L'assessore Roberto Gambassi, in collegamento con Glasgow, presenterà tra gli altri, Poggibonsi for Future, la zona 30 in via Sangallo, il Pedibus

Ci sarà anche Poggibonsi a Glasgow insieme ai grandi della Terra riuniti per Cop26, a parlare di cambiamenti climatici e sostenibilità ambientale. Alla conferenza delle Nazioni Unite Poggibonsi parlerà venerdì (12 novembre) quando alle 12.30 con collegamento in videoconferenza, l’assessore Roberto Gambassi presenterà le azioni che l’amministrazione comunale, in rete con il territorio, sta adottando sul tema della mobilità sostenibile quale strumento per mitigare i cambiamenti climatici.

Roberto Gambassi

«Partecipare con i nostri progetti e con i nostri obiettivi green a COP26 è per noi un onore ma anche una forte responsabilità verso i nostri cittadini rispetto agli impegni che ci siamo assunti in termini di sostenibilità ambientale e di transizione ecologica», dice l’assessore all’ambiente e alla mobilità Roberto Gambassi.

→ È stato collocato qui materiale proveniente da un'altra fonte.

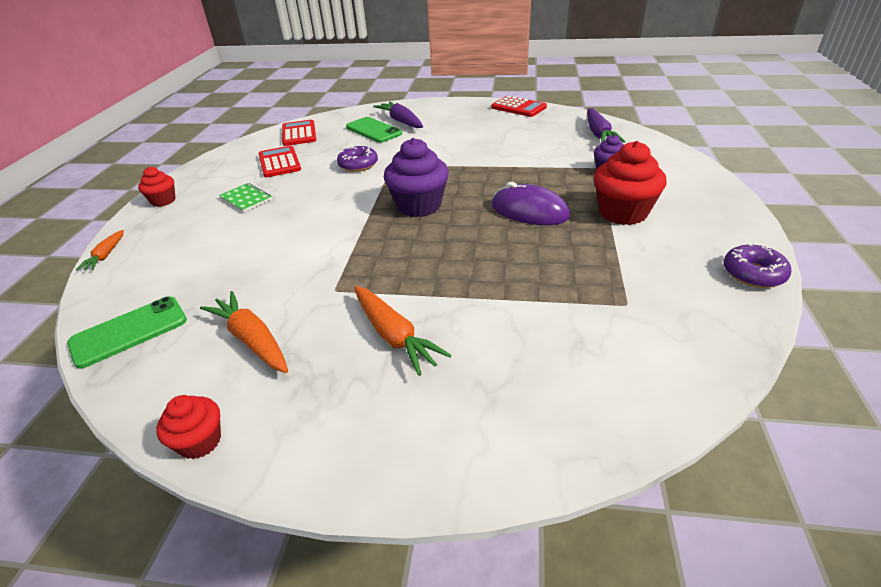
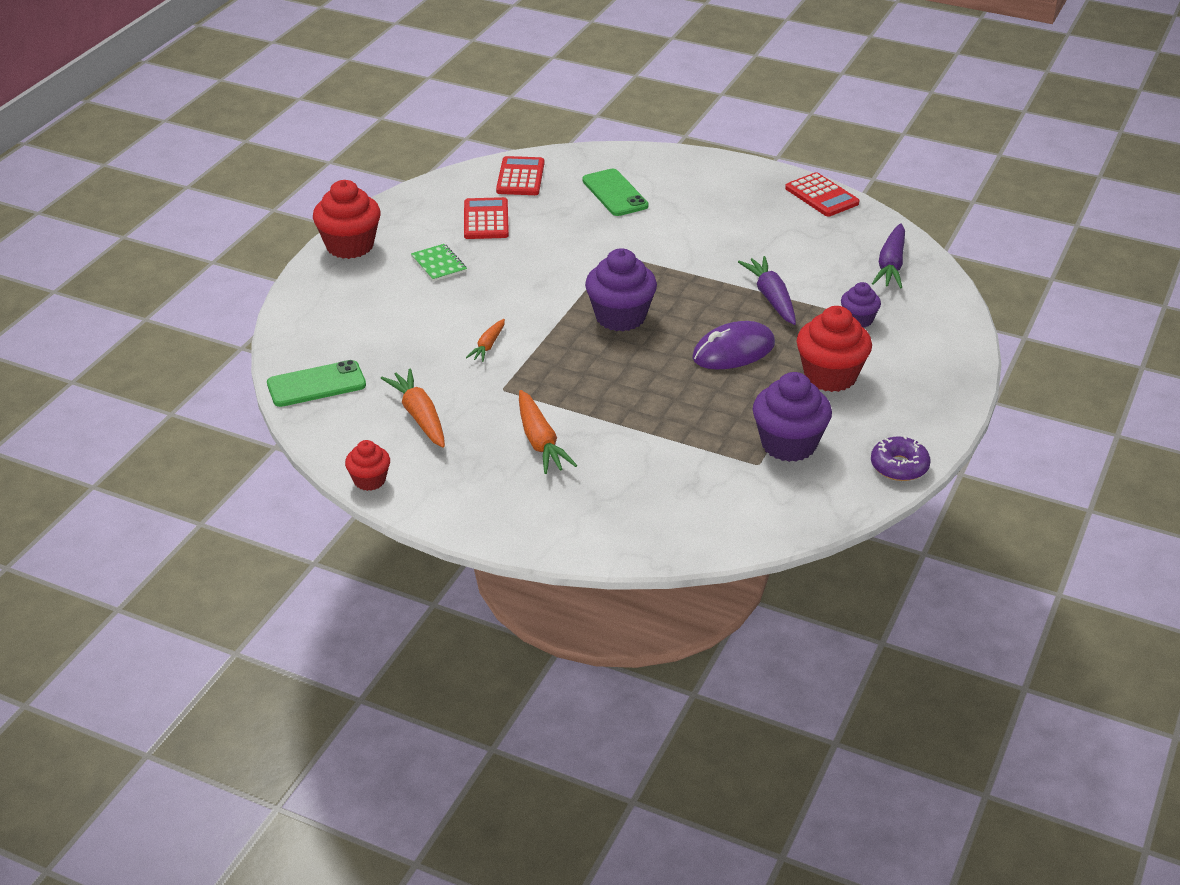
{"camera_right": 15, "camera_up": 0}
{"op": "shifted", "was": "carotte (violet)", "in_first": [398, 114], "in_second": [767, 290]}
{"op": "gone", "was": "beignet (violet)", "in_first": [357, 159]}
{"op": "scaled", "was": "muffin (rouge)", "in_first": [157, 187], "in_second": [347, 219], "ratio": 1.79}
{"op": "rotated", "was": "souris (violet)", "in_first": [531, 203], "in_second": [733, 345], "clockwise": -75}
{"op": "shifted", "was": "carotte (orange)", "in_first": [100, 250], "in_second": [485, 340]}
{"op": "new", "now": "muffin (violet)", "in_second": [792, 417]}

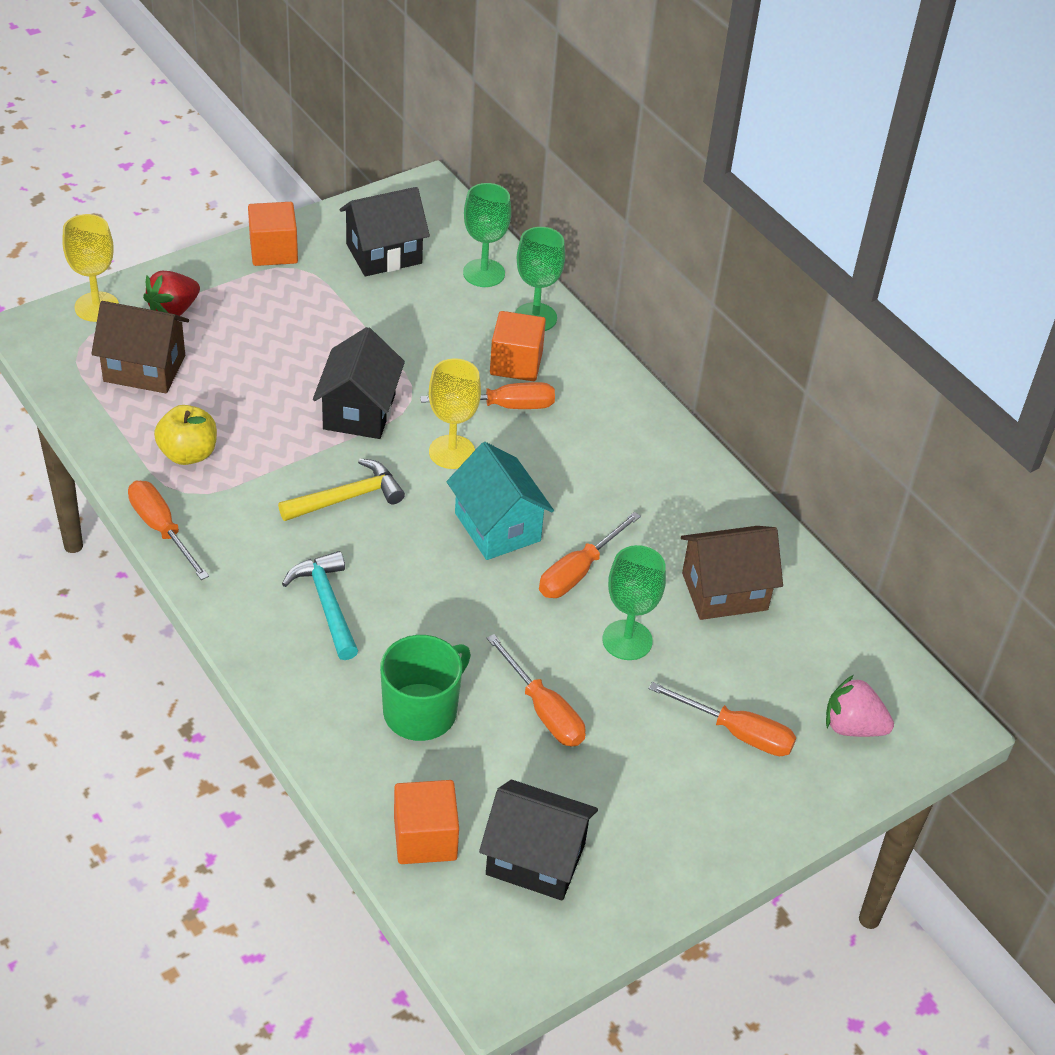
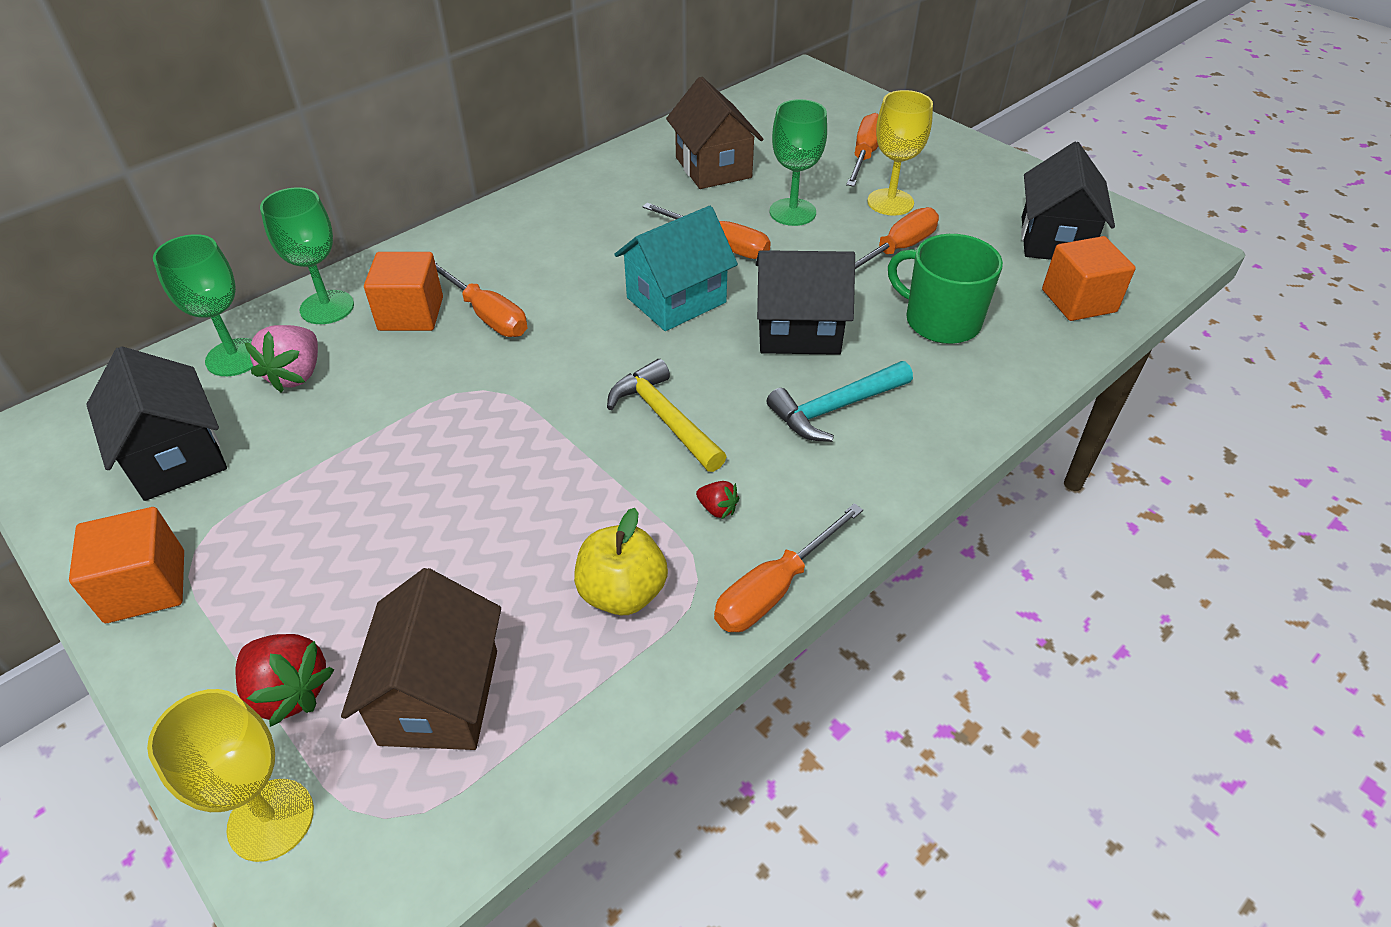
{"camera_right": -95, "camera_up": 0}
{"op": "shifted", "was": "maison (noir)", "in_first": [359, 383], "in_second": [805, 302]}
{"op": "shifted", "was": "verre à pied (jaune)", "in_first": [455, 413], "in_second": [900, 153]}
{"op": "rotated", "was": "tournevis (orange)", "in_first": [487, 395], "in_second": [481, 299], "clockwise": 150}
{"op": "shifted", "was": "fraise (rose)", "in_first": [860, 706], "in_second": [281, 359]}
{"op": "new", "now": "fraise (rouge)", "in_second": [717, 500]}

«Questa sfida globale coinvolge direttamente le singole comunità e ogni singola persona – dice Gambassi –  Poggibonsi sta promuovendo una progettualità importante in tal senso, che si articola in temi e azioni, come l’efficientamento della pubblica illuminazione, Poggibonsi for Future, la zona 30 in via Sangallo, il Pedibus ma anche il percorso che prosegue nell’ambito del Contratto di Fiume con sei Comuni della Valdelsa per una pista ciclopedonale sull’argine dell’Elsa Elsa».

«Alla conferenza di Glasgow – prosegue l’assessore – il mio intervento si integrerà con quello dedicato al masterplan sulla mobilità dolce della nostra provincia di Siena e a quello dedicato al bus elettrico che collegherà la città metropolitana di Firenze a Poggibonsi e al Chianti. In sinergia con queste azioni parlerò del progetto di Poggibonsi per collegare le piste ciclabili esistenti all’interno della città, nate spontaneamente, in una rete organica ad uso cittadino e turistico per implementarne l’uso non solo per il tempo libero ma anche per gli spostamenti casa-scuola-lavoro».

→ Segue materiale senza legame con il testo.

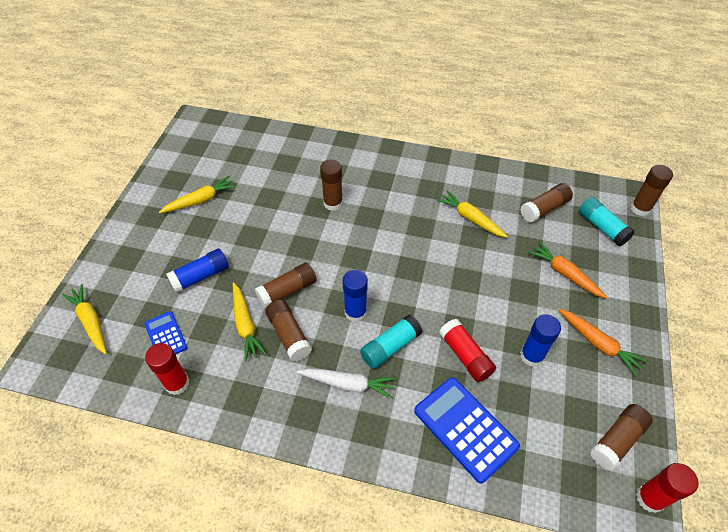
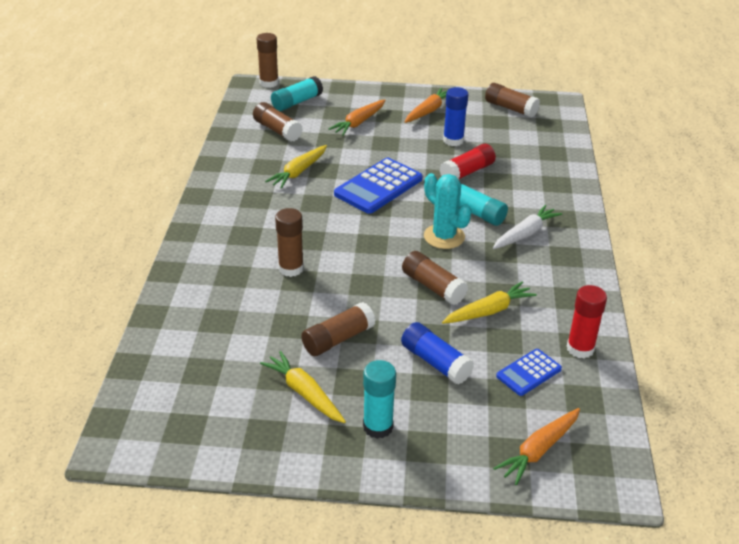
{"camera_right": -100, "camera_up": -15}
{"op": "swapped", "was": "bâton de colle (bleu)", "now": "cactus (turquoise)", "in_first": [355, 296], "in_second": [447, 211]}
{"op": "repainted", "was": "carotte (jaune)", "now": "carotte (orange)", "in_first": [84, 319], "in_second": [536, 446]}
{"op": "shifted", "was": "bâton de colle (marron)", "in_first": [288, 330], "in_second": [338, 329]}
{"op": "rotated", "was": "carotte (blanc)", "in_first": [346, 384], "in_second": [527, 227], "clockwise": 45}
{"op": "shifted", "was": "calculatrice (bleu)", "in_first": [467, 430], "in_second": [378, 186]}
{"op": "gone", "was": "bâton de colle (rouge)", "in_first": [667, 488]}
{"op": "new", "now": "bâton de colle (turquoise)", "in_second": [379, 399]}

«Altro step sarà quello di collegare i percorsi interni della città al sistema di mobilità sostenibile che si dirama dal territorio in tutte le direzioni, con la potenzialità di fungere da punto di partenza di ogni percorso e interesse turistico-commerciale-industriale».  

«Questo il nostro progetto – dice Gambassi – C’è grande attenzione a quello che sta accadendo a Glasgow consapevoli, tutti, che il cambiamento climatico è diventato una priorità globale e che ognuno di noi è chiamato a fare la propria parte per tutelare i giovani e le generazioni future. L’obiettivo è migliorare la qualità della vita dei cittadini con buone pratiche che si possono sedimentare e sviluppare. In questo ognuno di noi può fare qualcosa direttamente ed è questa azione di responsabilità che siamo chiamati a promuovere».